What is your background and what led you to the field of political science?
I’m from here – I grew up in Massachusetts. I went to several undergraduate programs but ended up with my master’s and Ph D. going to Northeastern in Boston. When I was there, I took courses in international politics and I got to take courses in post-Soviet and post-communist countries. So, taking those courses, I kind of really fell in love with the idea that all these countries, when I was in grad school, are undergoing these really huge political, social and economic transitions. … So I started studying Russia and southeastern European politics when I was a grad student. But then I took a class in the former Yugoslavia, where not only did they go through all of those transitions, but they also went through ethnic war, civil war, genocide and ethnic cleansing. It was this huge conflict in addition to all these other socio¬economic processes going on at the same time. It was really interesting to me and so I did my field research in the Balkans. I studied at Bosnia, Herzegovina, Macedonia and Kosovo, which used to be a tiny province that was part of Serbia. … And so I spent several years doing field work there, studying how countries emerge from civil war and achieve some sort of level of democracy and free markets. … So that’s the case of my research.

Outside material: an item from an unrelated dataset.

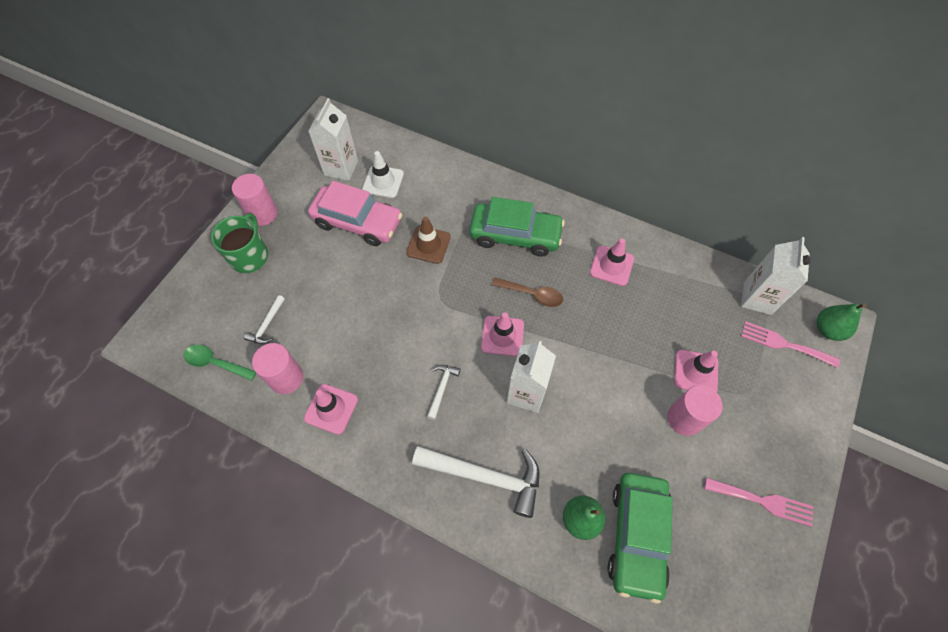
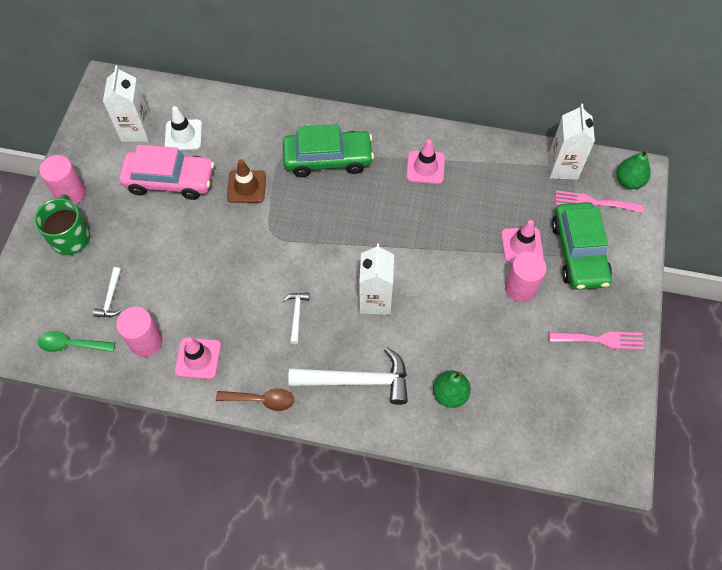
camera: 15 degrees left, 0 degrees up
(502, 336) = (340, 255): pink traffic cone -> none
(532, 294) = (358, 211): brown spoon -> brown spoon (261, 400)
(637, 536) = (501, 395): green car -> green car (579, 252)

Obviously that’s related to political science. … Since I’ve completed my doctoral work at Northeastern, I’ve been going to Kosovo almost every year in the summer. … I’ve been to some pretty interesting places and met some really interesting people. For instance, I drank macchiatos and coffee with a war criminal that was indicted by the Hague. He ordered the execution of hundreds of women and children. So he’s responsible for murders, and he was in the Hague for two years. He’s out already. … He was just so calm with himself and I’m like “This guy’s a murderer!” … So as a scholar and as a teacher, I take those experiences from abroad and try to bring them to my classes.
What is your proudest achievement?
So far at the school, I would say model UN and taking my students to do the competition at BU. They competed against Harvard, Brown, Yale and all the top Ivy schools. I was very proud of them – they did a really good job. … It’s just a really good way for students to take their FSU education outside the classroom and learn about this material a different way. … The one that my students did at BU was called Crisis Model UN. It’s a little bit different. In this thing, students were not countries. I had fifteen students in my class and they gave each of the students a person or a role. Some students were businessmen or oilmen. Some students were the leaders of a rebel movement or a terrorist organization. They’re put into this room with other schools and role players. The BU people did a great job. The students there created these scenarios. Your character could die – they came in with masks and cut the throat of one of my students. Pretend, obviously. So they killed off his character, right in the middle of the game. It was intense.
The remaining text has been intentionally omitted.